TLDR DevOps 2026-02-25
AI Operating System ✨, Agentic DevOps 🧱, Lines of Code 🫥
Kubernetes as AI's operating system: 1.35 release signals (4 minute read)
Kubernetes v1.35 ("Timbernetes") shipped with stable in-place Pod resource resizing, gang scheduling for distributed AI workloads, and a new default to KYAML output format designed to reduce configuration errors. The release addresses operational pain points for teams running mixed production workloads—particularly AI/ML jobs—by enabling coordinated Pod placement, CPU/memory adjustments without container restarts, and stricter YAML formatting guardrails.
New in Pulumi IaC: `onError` Resource Hook (2 minute read)
Pulumi released a new onError hook feature that lets developers automatically retry failed cloud infrastructure operations or handle errors with custom code, useful for transient failures like DNS propagation delays or resource readiness issues. The feature is available in Node, Python, Go, and .NET SDKs as of version 3.219.0.

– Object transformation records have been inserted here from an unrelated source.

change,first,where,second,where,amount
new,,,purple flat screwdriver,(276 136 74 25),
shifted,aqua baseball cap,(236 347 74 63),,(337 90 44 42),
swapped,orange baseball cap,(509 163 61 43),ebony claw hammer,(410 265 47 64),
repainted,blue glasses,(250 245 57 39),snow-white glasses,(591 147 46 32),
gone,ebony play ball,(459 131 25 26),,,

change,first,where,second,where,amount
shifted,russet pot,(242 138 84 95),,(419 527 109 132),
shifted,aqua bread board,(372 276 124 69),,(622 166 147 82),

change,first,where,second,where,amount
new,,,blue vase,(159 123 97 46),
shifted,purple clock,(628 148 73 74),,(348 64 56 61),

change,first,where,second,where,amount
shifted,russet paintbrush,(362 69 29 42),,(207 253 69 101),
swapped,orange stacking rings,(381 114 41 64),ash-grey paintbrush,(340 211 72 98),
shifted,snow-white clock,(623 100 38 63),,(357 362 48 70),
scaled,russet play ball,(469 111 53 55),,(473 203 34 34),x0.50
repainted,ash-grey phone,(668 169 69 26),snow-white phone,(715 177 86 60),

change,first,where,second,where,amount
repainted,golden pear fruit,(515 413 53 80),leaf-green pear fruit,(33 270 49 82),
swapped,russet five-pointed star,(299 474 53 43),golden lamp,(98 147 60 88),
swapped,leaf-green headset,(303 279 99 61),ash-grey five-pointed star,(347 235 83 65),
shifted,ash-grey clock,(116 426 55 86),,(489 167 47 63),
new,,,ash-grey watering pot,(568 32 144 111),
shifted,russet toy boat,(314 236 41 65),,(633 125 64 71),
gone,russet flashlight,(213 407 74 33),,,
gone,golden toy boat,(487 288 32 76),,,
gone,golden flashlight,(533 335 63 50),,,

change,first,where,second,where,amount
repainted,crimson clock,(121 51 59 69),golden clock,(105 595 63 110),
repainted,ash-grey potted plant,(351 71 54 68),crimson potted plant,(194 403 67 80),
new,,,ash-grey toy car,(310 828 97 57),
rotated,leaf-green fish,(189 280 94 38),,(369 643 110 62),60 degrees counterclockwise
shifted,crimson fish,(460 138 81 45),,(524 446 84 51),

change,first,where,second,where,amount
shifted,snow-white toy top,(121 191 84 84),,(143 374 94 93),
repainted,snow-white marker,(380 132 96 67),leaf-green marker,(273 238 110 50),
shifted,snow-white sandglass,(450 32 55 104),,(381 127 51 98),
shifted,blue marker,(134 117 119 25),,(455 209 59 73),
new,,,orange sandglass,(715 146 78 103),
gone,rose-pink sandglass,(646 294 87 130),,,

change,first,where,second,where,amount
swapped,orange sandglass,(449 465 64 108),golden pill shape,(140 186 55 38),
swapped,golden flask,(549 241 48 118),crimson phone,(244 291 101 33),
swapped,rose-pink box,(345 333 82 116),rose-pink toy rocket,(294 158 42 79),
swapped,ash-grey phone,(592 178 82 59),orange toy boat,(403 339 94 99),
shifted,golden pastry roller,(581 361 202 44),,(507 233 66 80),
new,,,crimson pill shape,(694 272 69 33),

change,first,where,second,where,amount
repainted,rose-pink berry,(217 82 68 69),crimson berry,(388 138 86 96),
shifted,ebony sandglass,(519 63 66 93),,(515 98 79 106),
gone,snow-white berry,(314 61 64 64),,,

Choosing between Amazon ECS Blue/Green Native or AWS CodeDeploy in AWS CDK (7 minute read)
Amazon Elastic Container Service now offers native blue-green deployments, enabling zero-downtime releases with built-in lifecycle hooks, bake time, and rollback without requiring AWS CodeDeploy. While CodeDeploy still supports canary and linear traffic shifting and CodePipeline integration, ECS native is the recommended default for simpler, service-centric deployments in CDK.
Lines of Code Are Back (10 minute read)
AI has revived lines of code as a success metric. When code is nearly free to generate, volume measures nothing and correlates with more duplication, churn, and false productivity gains. Instead, engineering leaders should track outcomes like time-to-value, code durability, defect rates, and team comprehension, which reflect real impact rather than output.
The End of CI/CD Pipelines: The Dawn of Agentic DevOps (9 minute read)
Agentic DevOps tools like GitHub Copilot and Microsoft's Azure SRE Agent shift CI CD from deterministic pipelines to AI-driven judgment that can autonomously debug tests, remediate incidents, and reduce toil. While increasing velocity, they introduce opaque decision-making, novel failure modes, and new operational risks that require guardrails, shadow deployments, and strong oversight.
300 Days of RuboCop (20 minute read)
A Ruby developer spent 300 days introducing RuboCop into a 1M+ line legacy Rails monolith, enabling cops incrementally and fixing offenses through hundreds of small, reviewable PRs instead of a big-bang migration. The effort reduced PR review noise, uncovered real bugs and risky patterns, led to upstream contributions to RuboCop, and concluded once the remaining cops offered diminishing returns relative to ROI.
Refactoring Azure Quick Review with GitHub Copilot (12 minute read)
Azure Quick Review azqr was completely refactored using GitHub Copilot plan and agent modes under architectural supervision, eliminating major technical debt and 72 scanner packages. The overhaul removed 16,506 net lines across 560 files and improved scan performance by up to 90 percent.